Выбрать главу

Lorsqu’il eut disparu à l’intérieur du restaurant spécialisé dans les « fruits de mer », Tino se tourna vers Ficelle.

— T’as l’impression qu’il crèche rue du Square-Carpeaux ?

— Il me semble… Je vais te dire, quand il est sorti, il n’avait pas le même vêtement qu’en entrant…

— En effet, admit Tino. Pourtant, c’est pas un quartier rupin…

— Quel numéro ?

— Au 1.

— Et il l’a estourbi comment, le Notaire ? Avec un feu ?

— Non, avec un morceau de tuyau qui traînait dans l’impasse…

— Où est-il, ce bout de tuyau ?

— Coco la Jolie l’a remisé… Elle voulait pas que les perdreaux le ramassent vu qu’ils croient, ces cons, que le Notaire est tombé de sa fenêtre…

Tino alluma une cigarette et souffla un long nuage bleu dans les yeux clignotants de Ficelle.

— Ecoute, fit-il… On ne doit rien faire pour l’instant, avant d’agir, il faut savoir où on met ses pieds… Je vais me rencarder rue du Square-Carpeaux sur le jeune milord. Toi, continue de lui filer le train… T’as de l’oseille pour s’il prendrait un taxi ?

— Non, soupira Ficelle.

Mattei lui tendit un billet de mille, aussi froissé que celui qu’il avait jeté sur le comptoir.
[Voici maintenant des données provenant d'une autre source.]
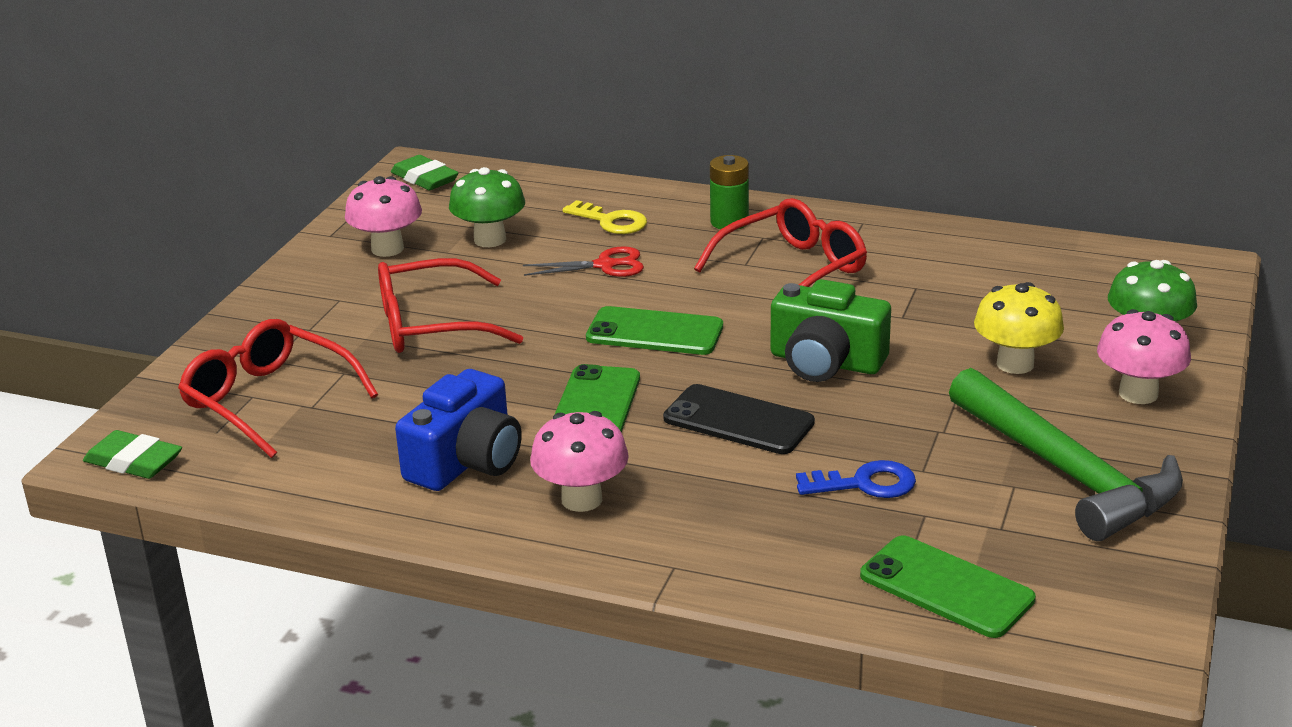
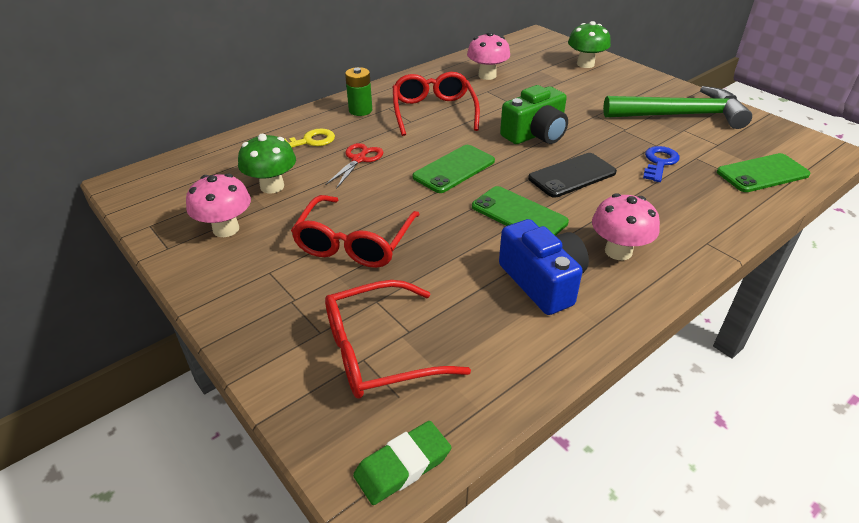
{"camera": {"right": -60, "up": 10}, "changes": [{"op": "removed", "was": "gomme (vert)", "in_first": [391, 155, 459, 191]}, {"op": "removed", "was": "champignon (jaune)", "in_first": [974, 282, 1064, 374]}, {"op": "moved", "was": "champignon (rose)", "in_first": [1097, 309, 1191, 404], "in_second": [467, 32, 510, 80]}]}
— Penses-tu ! bégaya Ficelle en secouant la tête.

Mais comme Tino gardait la main tendue, il prit le billet de banque et l’enfouit dans une de ses poches qu’il savait dépourvue de trou.

— Merci, Tino, je ne sais comment te dire…

Mais Mattei s’éloignait déjà sur le trottoir ruisselant de lumières multicolores.

Le Corse rangea sa tire rue Marcadet et se rendit à pied rue du Square-Carpeaux.

Il arriva devant la maison d’Hervé, l’apprécia d’un coup d’œil et chercha une concierge. Il n’en trouva une que deux immeubles plus loin. C’était une petite vieille, noire et malpropre, avec un fichu, un chignon et une surdité très avancée.

Tino commença par glisser cinq cents francs dans sa main préhensile et en clignant de l’œil l’attaqua.

— Vous connaissez le petit blond qui habite au 1 ?

Elle hocha la tête.

— De vue, oui…

— Comment s’appelle-t-il ?

Elle haussa les épaules.

— Je ne sais pas… Il n’y a pas très longtemps qu’il habite ici. C’est un étudiant, je crois… En tout cas, il ne s’embête pas. Il a une amie… Une femme de la haute qui vient le voir presque tous les jours. Sûr que c’est elle qui casque. Elle a au moins vingt ans de plus que lui…

Tino comprit qu’elle lui avait dit l’essentiel, et que tout ce qu’elle pourrait ajouter désormais ne serait que du rabâchage.

Il quitta la vieille femme, plus pensif encore qu’à son arrivée dans la loge-terrier.

Comme il s’attardait devant la maison d’Hervé, cherchant à y lire des présages, une Simca sport freina devant lui. Tino recula dans l’ombre, d’instinct. Tous les hommes de sa condition ont tendance à s’abstraire lorsqu’une auto s’arrête à leur hauteur.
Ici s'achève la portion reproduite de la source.